Q: How are funds disbursed?
A: The SERC has a government contract at Stevens Institute which allows the Capstone Marketplace to receive funds from Department of Defense sponsors. Stevens’ Business Office writes a Firm Fixed Price contract for each university team, based on budgets which are approved from the university’s proposal. Payments are made on a milestone schedule, against deliverables described in the contract.  A series of student team design reviews will usually be the main contract deliverables.  Payments from SERC to the universities will be made as these milestones are satisfied.

Q: Are funds taxed?  And if so, by whom? 
A: SERC will not tax Capstone funds which are awarded to universities.  However, each institution likely has its own mechanism for handling outside funds and executing contracts.  Some overhead and tax is likely.  Principal Investigators need to understand that the amount of funding they are able to use will usually be somewhat less than the total that SERC provides to the school.

Q:  How can universities spend their Capstone award funds?

A;  The “Proposal Preparation Instructions” provide detail on the use of funds and the restrictions that SERC has established for Capstone expenditures.  SERC has selected a Firm Fixed Price contract type for awards, to reduce bureaucratic overhead and expedite research activities.  Purchasing of supplies, materials, consumables, and other items for, or by,a student team can be cumbersome.  Streamlined purchasing processes, which can be properly accounted, are recommended.

Q: Are project scope and objectives negotiable?
A: Yes. The project descriptions shown are desired outcomes but may not completely reflect the abilities of undergraduate student teams or the specific interests of the government sponsor. Students will negotiate the scope and objectives with the government sponsor and will document these in a Project Plan, including a Statement of Work.   The Project Plan will include details on team objectives, team organization and responsibilities, execution, services, facilities and equipment, deliverables, schedules, costs, and status and reporting for the project.  Templates for Project Plans are in work and will be posted soon.

Q: SERC and the Capstone Marketplace seem to put a lot of emphasis on the “business” process for Capstone student design teams.  In that these are typically engineering projects, what’s the reason for this?

A; The SERC is trying to stimulate critical thinking and modest applications of “system engineering” techniques to undergraduate students.  SERC’s logic is presented in the SERC Capstone Marketplace Objectives document, in the Resources section of the site.  Research Topics are selected to give students real problems with real customers, who expect results, prototypes, demonstrations, or other end items when the work is done.  Students are encouraged to organize their teams and their development activities much as a small business team would do.  The teams and their problems are not 100% “engineering”.  The inclusion of students with business or other appropriate majors on Capstone Project teams may be of value, to help track the team’s contract, requirements, schedules, expenditures, project risk, etc.
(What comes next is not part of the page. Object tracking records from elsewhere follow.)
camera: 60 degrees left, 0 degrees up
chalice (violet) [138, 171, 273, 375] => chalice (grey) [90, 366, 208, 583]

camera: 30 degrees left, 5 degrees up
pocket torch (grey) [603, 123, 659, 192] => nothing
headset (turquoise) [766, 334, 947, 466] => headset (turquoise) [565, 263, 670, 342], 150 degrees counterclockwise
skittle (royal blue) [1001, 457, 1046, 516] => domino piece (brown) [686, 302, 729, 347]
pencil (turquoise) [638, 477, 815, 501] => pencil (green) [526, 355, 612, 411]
Q: Do the projects have to follow a Fall-Spring schedule?
A: Yes, This first set of Research Topics will be awarded on a Fall-Spring semester schedule (or Fall-WInter-Spring quarter schedule for schools on the quarter system).  A limited number of single semester projects may be approved depending on funding and level of response from academia.
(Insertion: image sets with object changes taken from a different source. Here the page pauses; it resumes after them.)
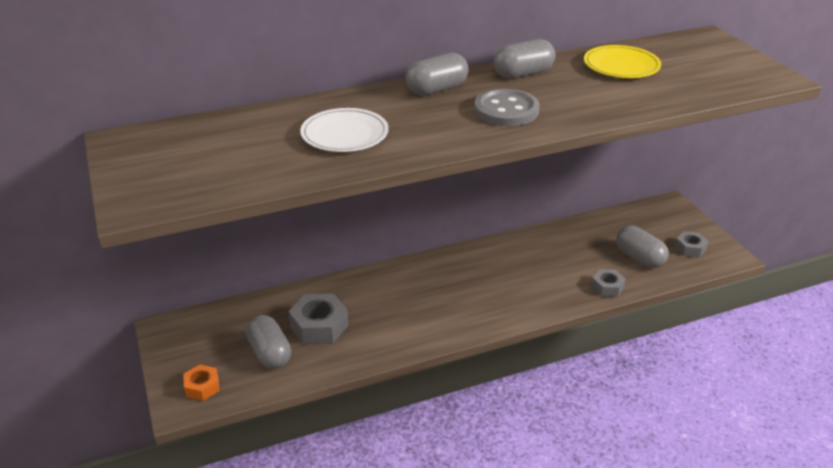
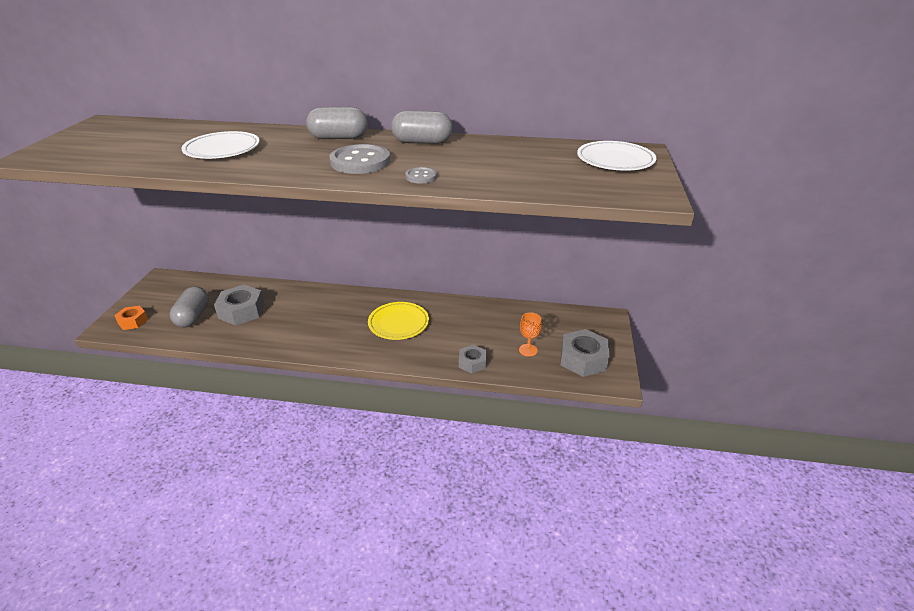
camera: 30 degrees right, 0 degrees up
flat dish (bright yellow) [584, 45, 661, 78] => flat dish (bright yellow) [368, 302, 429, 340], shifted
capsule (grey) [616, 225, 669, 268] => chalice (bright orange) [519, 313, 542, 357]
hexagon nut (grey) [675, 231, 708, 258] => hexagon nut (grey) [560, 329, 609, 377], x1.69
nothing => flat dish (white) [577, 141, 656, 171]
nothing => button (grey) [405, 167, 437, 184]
Q: What are the expected deliverables for projects?
A: A typical  Capstone FFP contract should include approximately 4 milestones as deliverables.  For example, a Project Kickoff, at least two Interim Design Reviews, and a Final Review.   Each project team must  negotiate its deliverables ( prototypes, tests, demonstrations, analyses, tech data, usually available at the final review),  with their government sponsor.  Deliverables must be specified as part of the student team’s Statement Of Work.